Protein found in humans

TIR domain containing adaptor molecule 1 (TICAM1; formerly known as TIR-domain-containing adapter-inducing interferon-β or TRIF) is an adapter in responding to activation of toll-like receptors (TLRs). It mediates the rather delayed cascade of two TLR-associated signaling cascades, where the other one is dependent upon a MyD88 adapter.

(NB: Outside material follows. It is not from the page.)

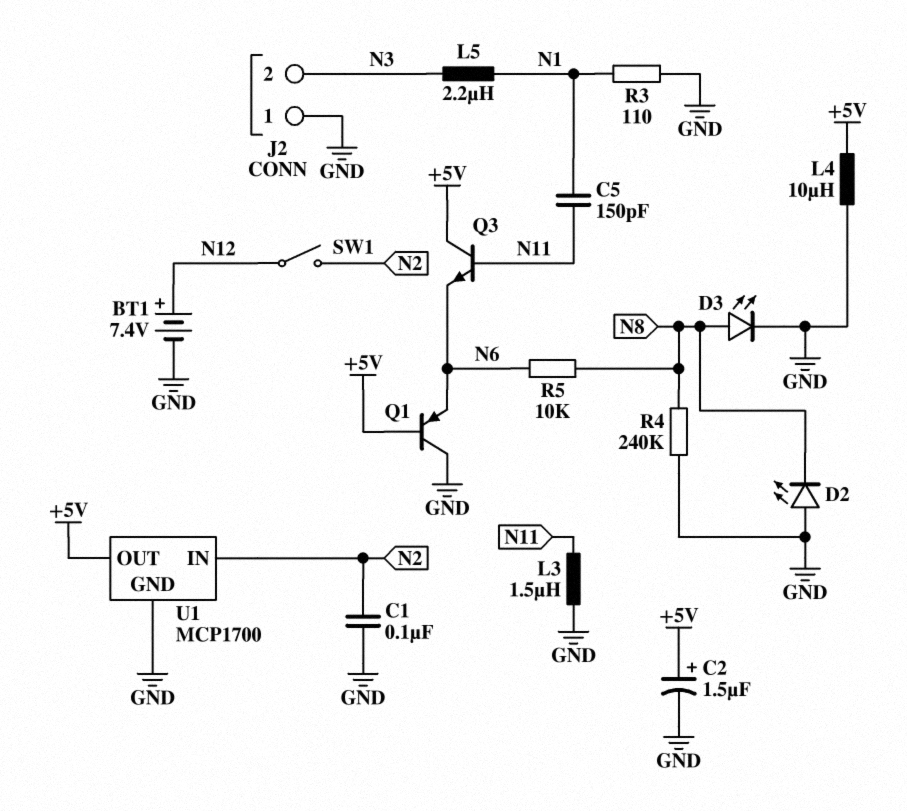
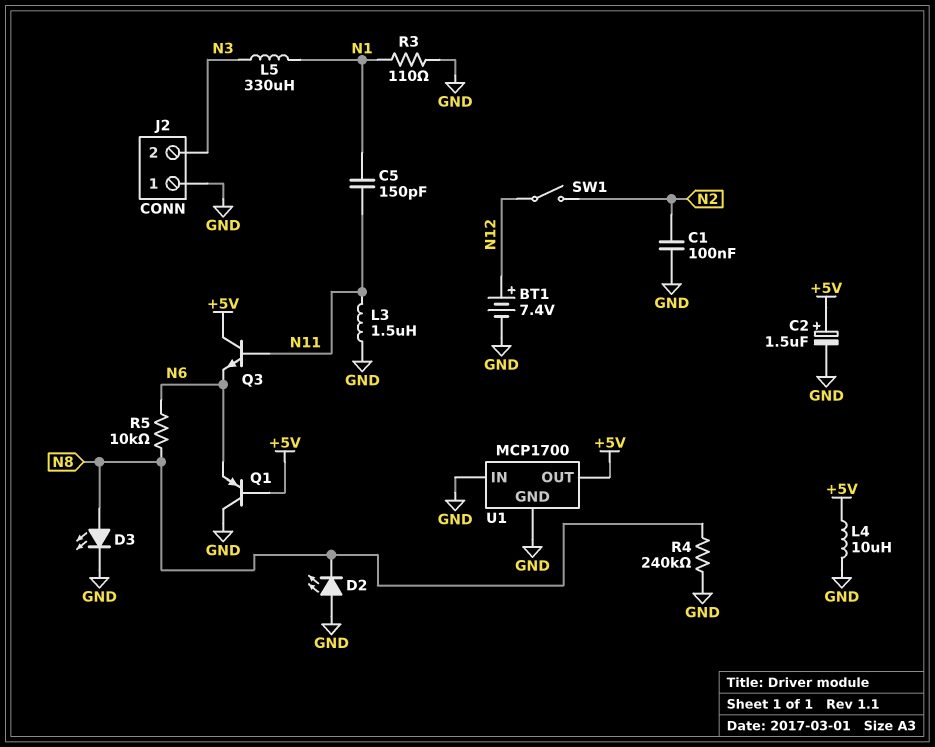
L5: 2.2uH (N1, N3) -> 330uH (N1, N3)
U1 pin IN: N2 -> GND

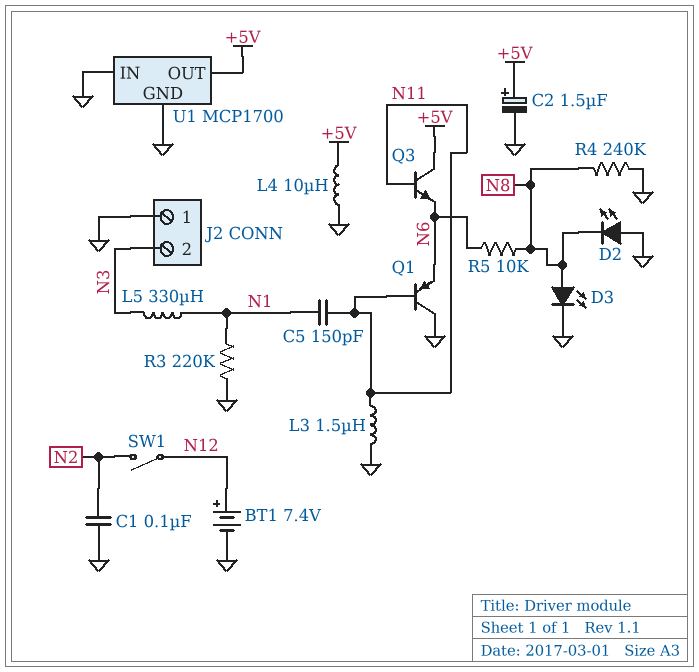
Q1: PNP (B +5V, C GND, E N6) -> PNP (B N11, C GND, E N6)
R3: 110 (GND, N1) -> 220k (GND, N1)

Toll-like receptors (TLRs) recognize specific components of microbial invaders and activate an immune response to these pathogens. After these receptors recognize highly conserved pathogenic patterns, a downstream signaling cascade is activated in order to stimulate the release of inflammatory cytokines and chemokines as well as to upregulate the expression of immune cells. All TLRs have a TIR domain that initiates the signaling cascade through TIR adapters. Adapters are platforms that organize downstream signaling cascades leading to a specific cellular response after exposure to a given pathogen.

== Structure ==
TICAM1 is primarily active in the spleen and is often regulated when MyD88 is deficient in the liver, indicating organ-specific regulation of signaling pathways. Curiously, there is a lack of redundancy within the TLR4 signaling pathway that leads to microbial evasion of immune response in the host after mutations occur within intermediates of the pathway. Three TRAF-binding motifs present in the amino terminal region of TICAM1 are necessary for association with TRAF6. Destruction of these motifs reduced the activation of NF-κB, a transcription factor that is also activated by the carboxy-terminal domain of TICAM1 in the upregulation of cytokines and co-stimulatory immune molecules. This domain recruits receptor-interacting protein (RIP1) and RIP3 through the RIP homotypic interaction motif. Cells deficient for RIP1 gene display attenuated TLR3 activation of NF-κB, indicating the use of the RIP1 gene in downstream TICAM1 activation, in contrast to other TLRs that use IRAK protein for the activation of NF-κB.

== Areas of research ==
Investigations into the function of TICAM1 are of great significance to various fields of biomedical research. The pathogenesis of infectious disease, septic shock, tumor growth, and rheumatoid arthritis all have close ties with TLR signaling pathways, specifically to that of TICAM1 . Better understanding of the TICAM1 pathway will be therapeutically useful in the development of vaccines and treatments that can control associated inflammation and antiviral responses. Experiments involving wild-type and TICAM1-deficient mice are critical for understanding the coordinated responses of TLR pathways. It is necessary to study the coordinated effects of these pathways in order to understand the complex responses initiated by TICAM1.